Reproducible Analytical Pipelines in the Scottish Government

Alice Byers

Data Innovation Team, Scottish Government

What is RAP?

Automated statistical and analytical processes that are:

  • Reproducible

  • Auditable

  • Efficient

  • High quality

Features of RAP

At minimum, a RAP must:

  • Minimise manual steps

  • Be built using open-source software; e.g. R, python

  • Be peer reviewed by colleagues

  • Be version controlled; e.g. git

  • Be open to anyone; e.g. code published on GitHub

  • Follow good practice for quality assurance

  • Contain well-commented code and have documentation embedded

RAP Strategy

  • Developed by Government Analysis Function to help analysts and analyst leaders understand why RAP is important and how to deliver it.
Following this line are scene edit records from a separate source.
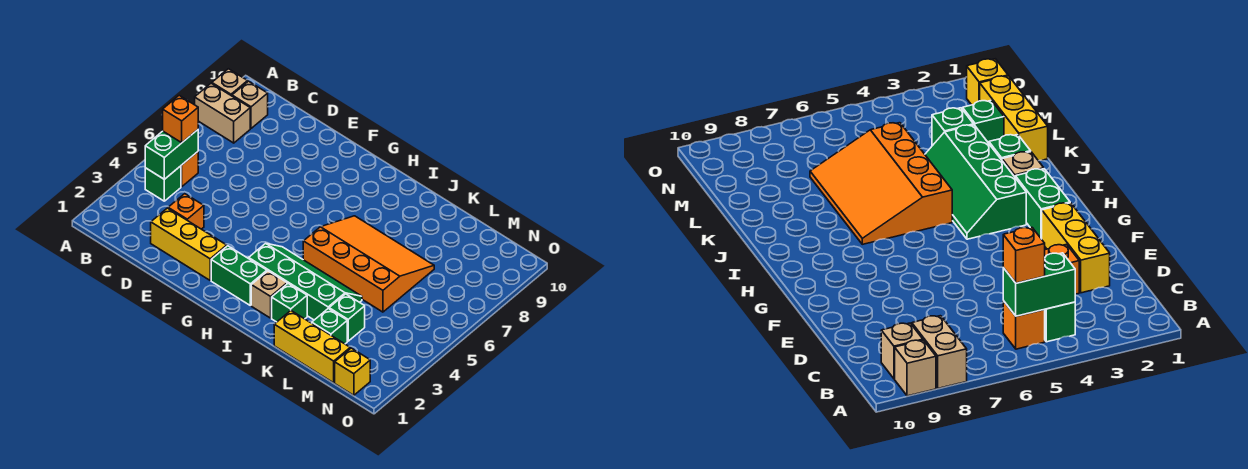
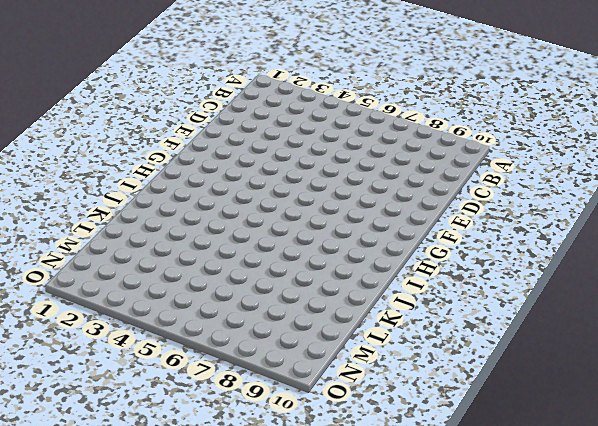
none -> tan brick A8:B8 level 1
none -> tan brick A9 level 1
none -> green brick B4 level 1

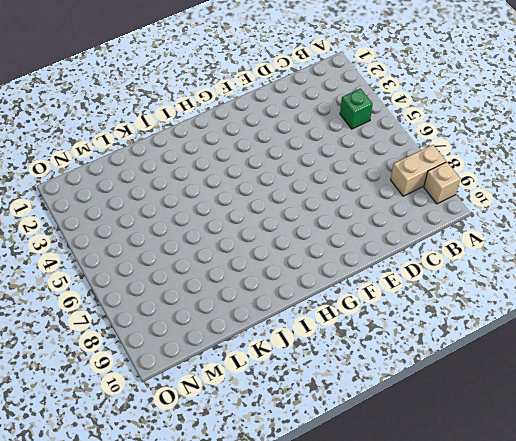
none -> orange brick B5 level 1
none -> tan brick B9 level 1
none -> yellow brick D2:F2 level 1

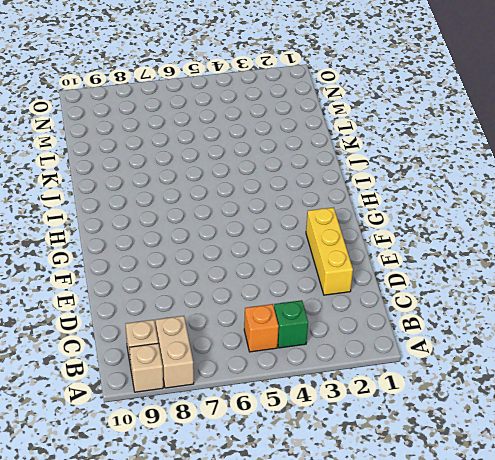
none -> orange brick D3 level 1
none -> green brick G2:H2 level 1
none -> green slope H3:K4 level 1 top 3

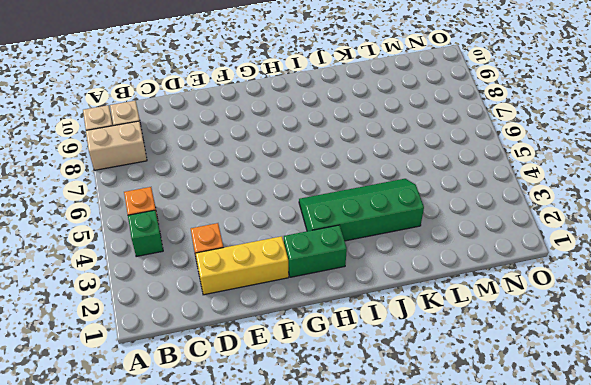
none -> tan brick I2 level 1
none -> orange slope I5:L7 level 1 top 5
none -> green brick J2 level 1

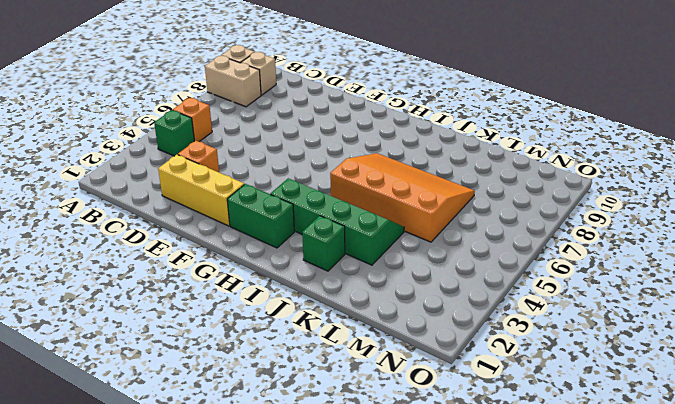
none -> tan brick I2 level 1
none -> yellow brick K1:M1 level 1
none -> green brick L2 level 1

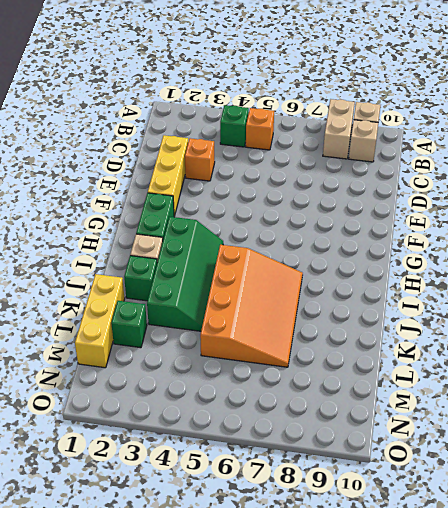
none -> green brick L3 level 1
none -> yellow brick N1 level 1
none -> green brick B4:B5 level 2

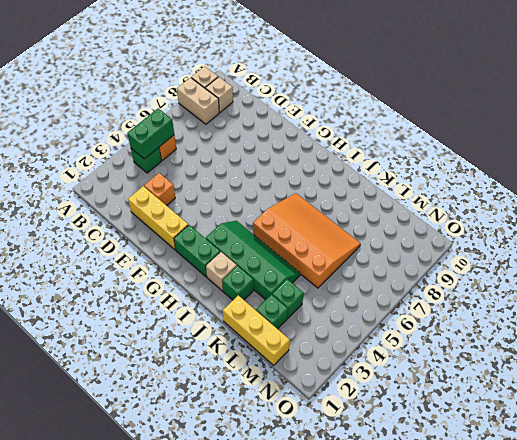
none -> yellow brick N1 level 1
none -> orange brick B5 level 3

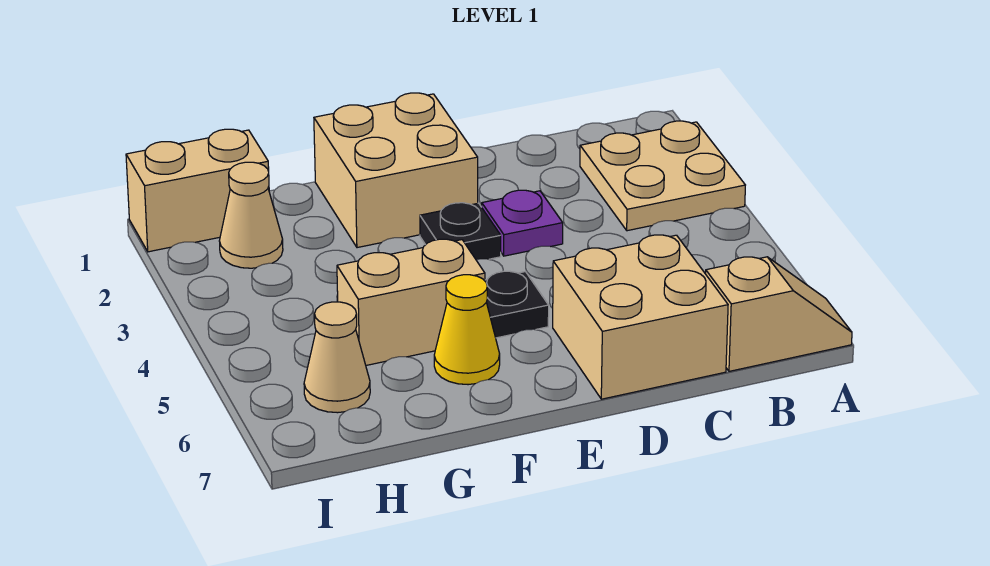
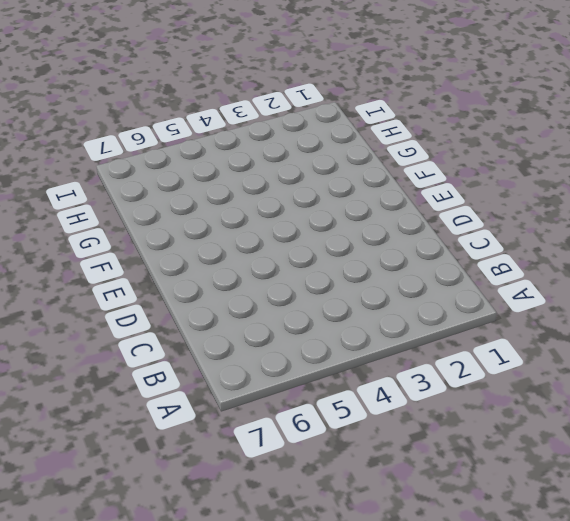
none -> tan plate A2:B3 level 1
none -> tan slope A7:B7 level 1 top B
none -> tan brick C6:D7 level 1

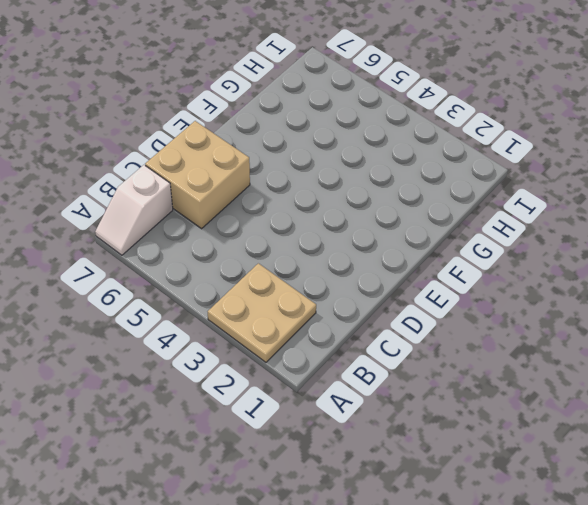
white slope A7:B7 level 1 top B -> tan slope A7:B7 level 1 top B
none -> purple plate D3 level 1
none -> tan brick E1:F2 level 1
none -> black plate E3 level 1

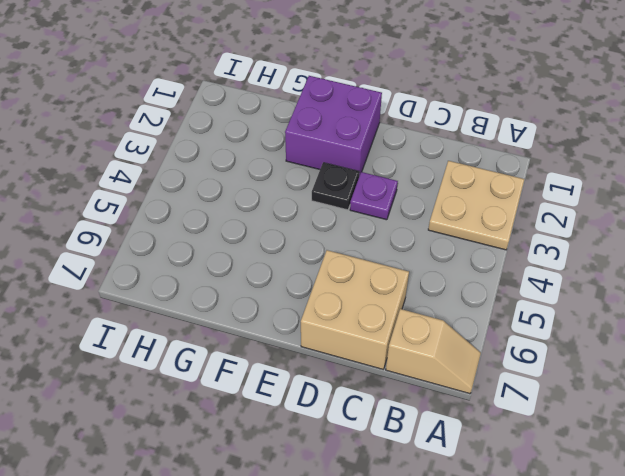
purple brick E1:F2 level 1 -> tan brick E1:F2 level 1
none -> black plate E5 level 1
none -> tan brick F5:G5 level 1
none -> yellow cone F6 level 1

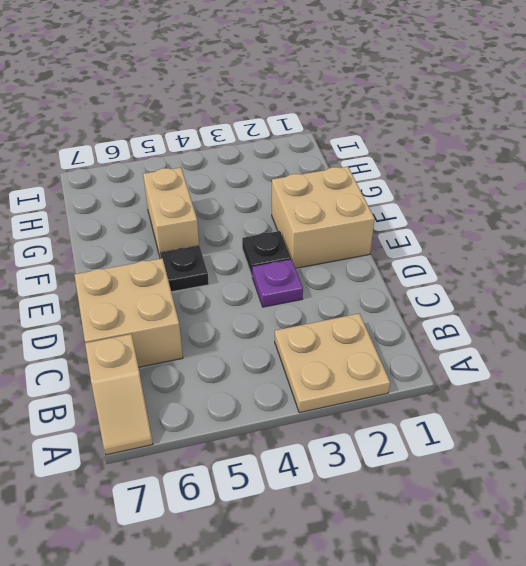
none -> yellow cone F6 level 1
none -> tan brick H1:I1 level 1
none -> tan cone H2 level 1

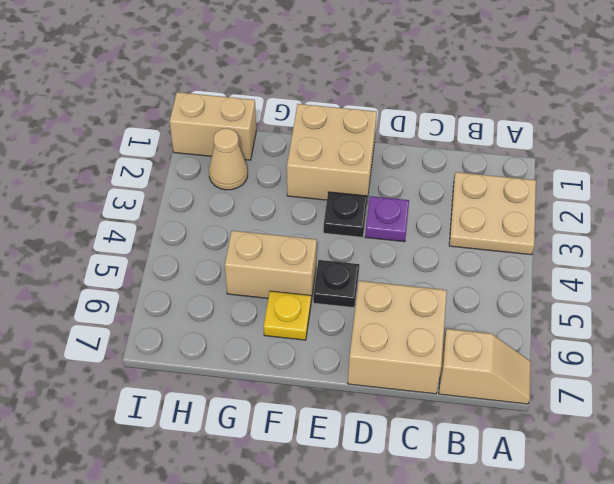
yellow plate F6 level 1 -> yellow cone F6 level 1
none -> tan cone H6 level 1

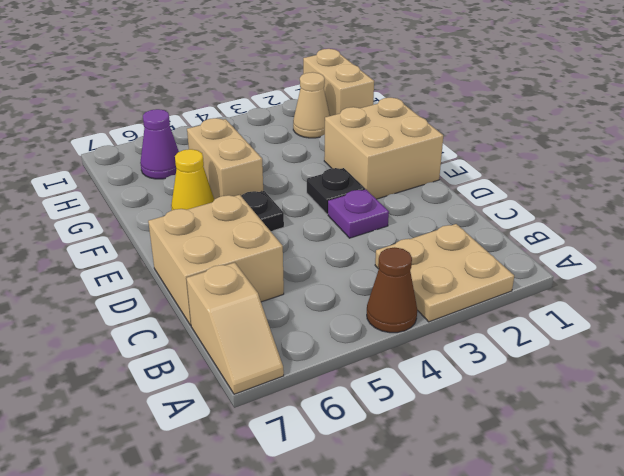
brown cone A4 level 1 -> none
purple cone H6 level 1 -> tan cone H6 level 1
  • Vision: RAP is the default approach to analysis

  • Three goals

    • Tools

    • Capability

    • Culture

RAP Support

  • Data Innovation Team, Data Division

  • We can provide the following support:

    • Review existing process and plan RAP project
    • Best practice for project structure and code style
    • Code review and general feedback
    • Training to use Git and GitHub
    • Advanced topics such as R package development, data visualisation and interactive dashboard development
  • Contact us

Case Study - Existing Process

  • School Information Dashboards

  • 10 data sources

  • Data cleaned, linked and analysed manually in Excel

  • Dashboards created in Tableau

  • Updated twice a year; each update took three weeks of work for three statisticians - longer if errors were found

Case Study - Planning

  • Engage with SG RAP support team

  • Define aims – what will success look like?

  • Mock ups of what dashboards would look like

  • Planning how best to structure datasets

  • Work with data providers to improve process

Case Study - RAP Principles Applied


Organised folder structure


Writing manual processes as code

Standardised naming conventions


Functions

Open-source software



Version control using git

Relative file paths



Open code on GitHub

Case Study - Result

  • Faster

    • Previously took three weeks for three statisticians (twice per year)

    • Now takes at most half a day for one statistician (twice per year)

  • More accurate

  • Reduced risk

  • Well documented

  • Developed skills to apply to other projects